Until recently, the industry has been focused on just the technical details, and not on the value that SDN can bring to the table. The notion that SDN is just for datacentres or service providers is simply not true. SDN provides a lot of value to the enterprise – from their datacentres down to the mobile and wireless edge.
The early days of SDN focused on implementation details like the OpenFlow protocol (for the Southbound API) and created a myth there are capital savings (CapEx) associated with the technology. However, my experience with SDNs has shown that the operational cost savings (OpEx) that can be realised are considerably more significant.
Not only does SDN allow administrators to create new services, but it also makes the administration of the overall network considerably more efficient. CapEx savings have been realised via the use of less expensive switching equipment, but network scaling quickly makes these savings illusionary. The underlying requirements of the data plane in SDN are scaling at a rapid rate in terms of flows (a key element of a SDN architecture) – much higher than any of today’s commodity ASICs can handle. Only custom flow-based ASIC designs can address those requirements.
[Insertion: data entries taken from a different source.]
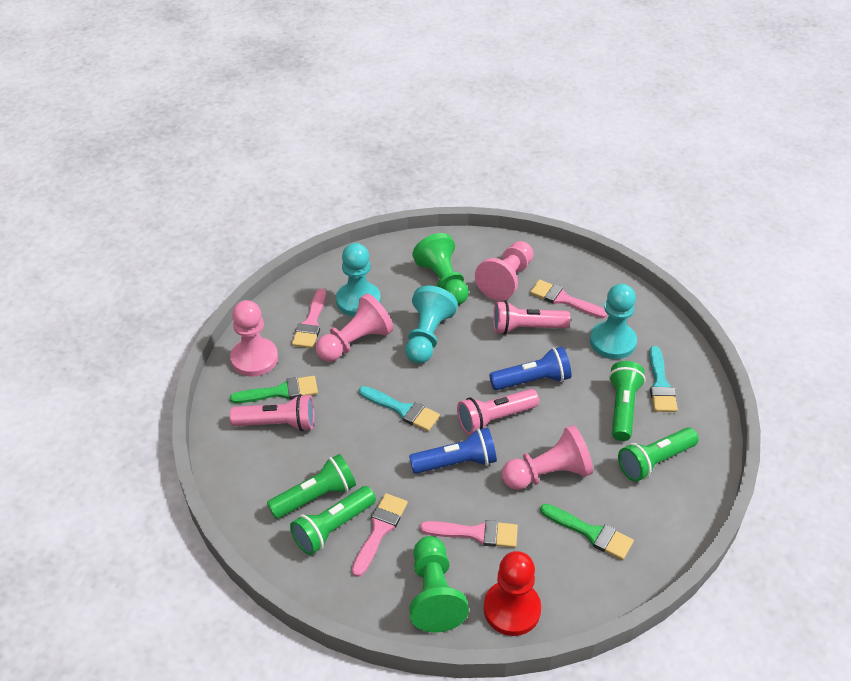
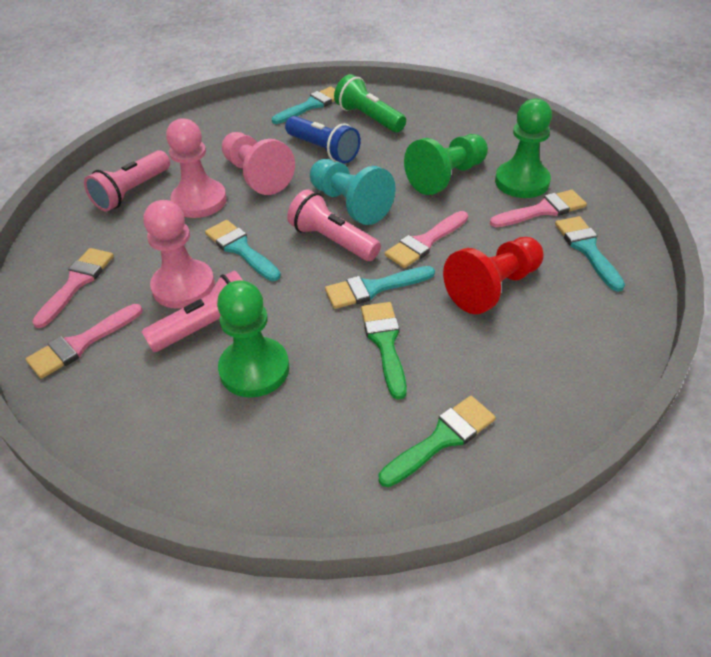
blue flashlight: 2 -> 1
green flashlight: 4 -> 1
green pawn: 2 -> 3
pink pawn: 4 -> 3
turquoise brush: 2 -> 4
turquoise pawn: 3 -> 1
The main benefits of SDNs are clearly the OpEx savings, which customers are already experiencing today. SDN is all about making the network more programmable to address business benefits such as:
• Improved network efficiency through centralised management and better service control across the whole network fabric for any device, user and application so that a high and consistent user experience can be achieved, with compelling OpEx savings
• Improved IT agility through fast and reliable application services from the virtualised datacentre to the mobile edge
• Providing advanced analytics of all resources so the organisation can easily monitor and control these resources and make strategic business decisions
SDN is really about a programmatic interface into the network fabric that allows network administrators, other IT teams and applications to provision new services on the go.
SDN services include:
• Network virtualisation beyond only vSwitch integration
• New service provisioning – in an orchestrated or overlay approach
• Traffic engineering – where this might be the only use case where a southbound API like OpenFlow would make sense
Other services such as load balancing will follow as vendors continue to develop new and innovate SDN applications that meet the emerging requirements of its customers. The benefits of SDNs are operational/functional and are tied to these new services. A higher degree of agility, new services, lower operational cost and a simplified network operation and design is the result.
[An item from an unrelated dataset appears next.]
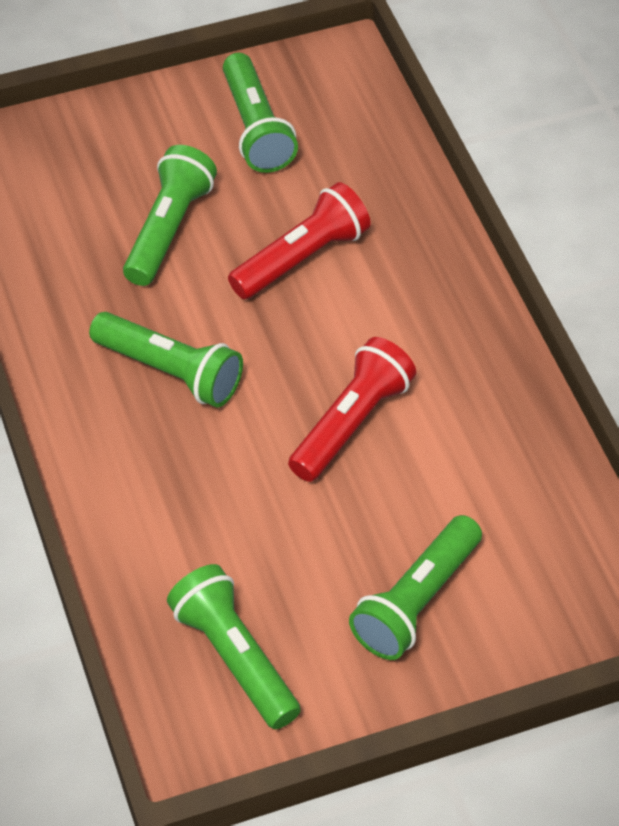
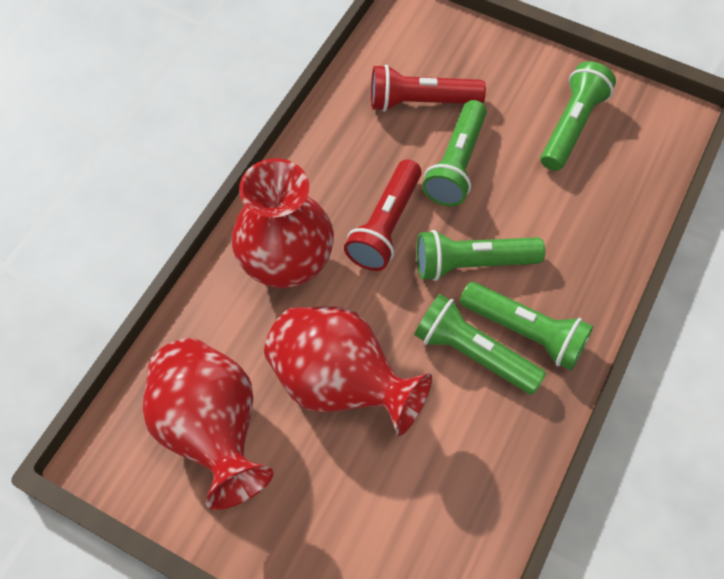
red vase: 0 -> 3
Networking vendors are providing solutions today, which serve as examples of new service provisioning in a SDN context. The solutions work to do the following:
• Orchestrate physical and virtual networks in an automated fashion
• Automatically provision services and policies as well as real-time tracking of connected devices and users
• Mobile Device Management systems for automated service provisioning for managed mobile devices and bring-your-own-device (BYOD)
SDNs should address practical needs to create a dynamic and agile network infrastructure aimed at the deployment of new services through common APIs. Increased network reliability, simplicity and security are the result of a solid SDN architecture. This results in a consistent user experience coupled with compelling OpEx savings.
Last but not least, device, user, service and application visibility coupled with advanced analytics allow organisations to make faster and more strategic business decisions in order to stay relevant.
Expect more to follow from vendors on SDN and their individual architecture offerings, which will be set to scale much more efficiently than the centralised approaches that are being deployed today.